Scientific classification
- Kingdom: Animalia
- Phylum: Mollusca
- Class: Gastropoda
- Superorder: Hygrophila
- Family: Planorbidae
- Genus: Anisancylus
- Species: A. dutrae
- Binomial name: Anisancylus dutrae (Santos, 1994)
- Synonyms: Gundlachia dutrae Santos, 1994;

= Anisancylus dutrae =

- Authority: (Santos, 1994)
- Conservation status: LC
- Synonyms: Gundlachia dutrae Santos, 1994

Species of gastropod

Anisancylus dutrae is a species of small, freshwater, air-breathing limpet, an aquatic pulmonate gastropod mollusc in the family Planorbidae, the ram's horn snails and their allies.

== Etymology ==
The species name honours Dr. Ana Virginia C. Dutra of the Federal University of Pernambuco.

== Distribution ==
A. dutrae is endemic to Brazil, where it occurs in the northeastern states of Pernambuco and Bahia. The species' type locality is the Tapacurá Ecological Station in São Lourenço da Mata, Pernambuco.

== Description ==
A. dutrae has a high shell with an oval aperture, reaching 5 mm in length. The apex is prominent, not pointed, dorsally flattened, bent to the right and back. The protoconch shows an apical depression and a small flat area, followed by irregularly arranged punctuations. The radial lines are imperceptible to optical microscopy. The teleoconch shows prominent radial lines across the surface of the shell and concentric, wavy fine lines. The mantle is pigmented, generally dark brown or black, except in the areas of muscle insertion (foot and tentacles). The right anterior muscle impression is elongated, extending to the midline of the body, with a median constriction. The left impression is elliptical, transversely arranged. The posterior impression is elliptical.

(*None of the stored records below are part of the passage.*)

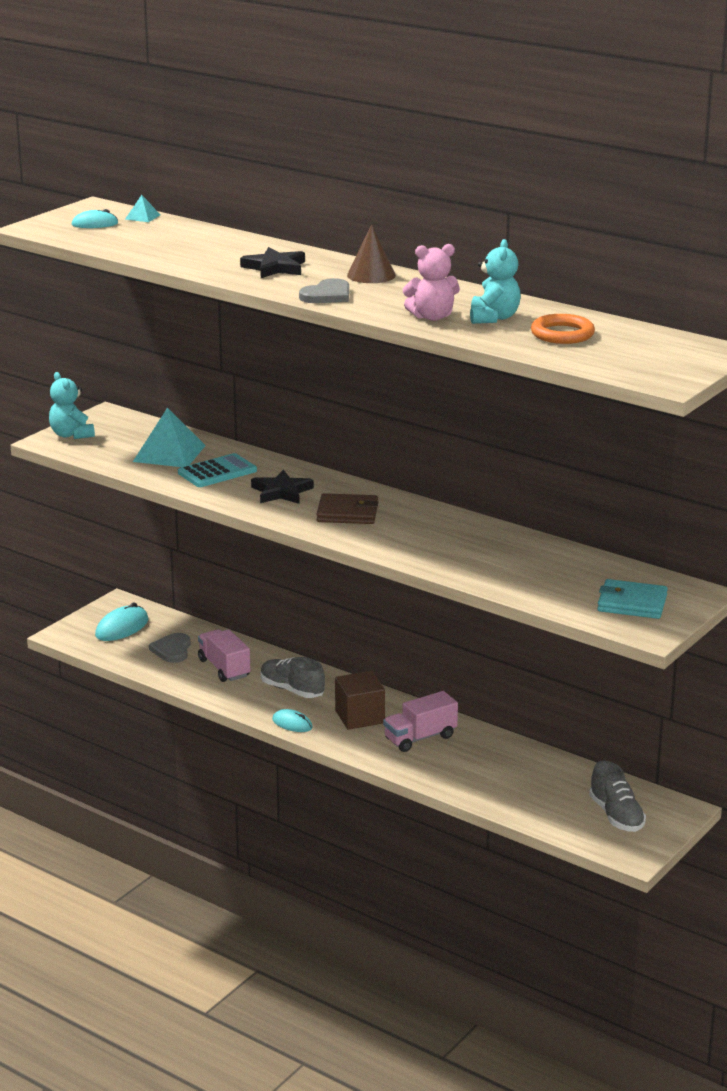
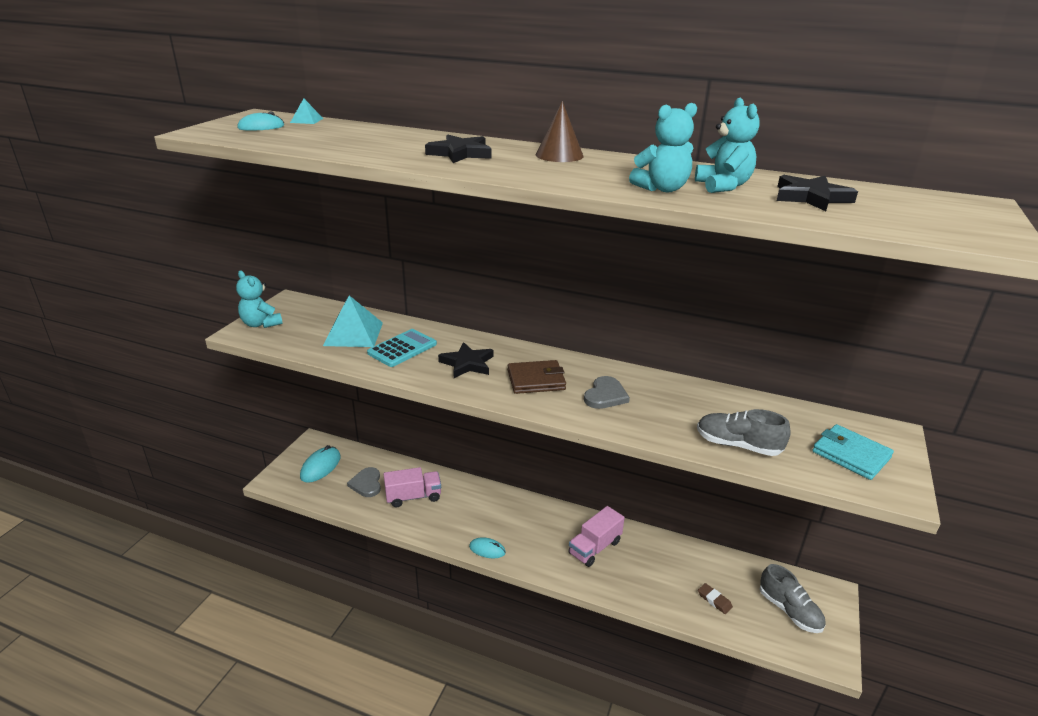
camera: 15 degrees left, 5 degrees up
(224, 668) = (413, 497): pink truck -> pink truck turned 120 degrees clockwise
(292, 690) = (474, 511): grey shoe -> grey shoe (738, 445)
(327, 295) = (534, 175): grey heart -> grey heart (605, 395)
(359, 717) = (538, 532): brown cube -> none
(432, 317) = (662, 189): pink teddy bear -> turquoise teddy bear
(533, 796) = (714, 600): none -> brown eraser
(562, 334) = (811, 197): orange ring -> black star
(632, 603) = (851, 455): turquoise wallet -> turquoise wallet turned 45 degrees clockwise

The radula shows marked characteristics. There is a quadricuspid rachidian tooth, the two main cusps being asymmetrical and aculeate. Beside each principal cusp there is one small accessory cusp. There are three principal cusps in the lateral teeth. The mesocone is the most developed, long and aculeate, while the endocone is relatively short. There is a big gap between the mesocone and the ectocone.

The ovotestis is wide, having about 35 unbranched, closely pressed follicles. The prostate has 4-5 follicles.

== Habitat ==
A. dutrae is found attached to the upper surface of stones in lotic habitats (such as small, fast-flowing streams).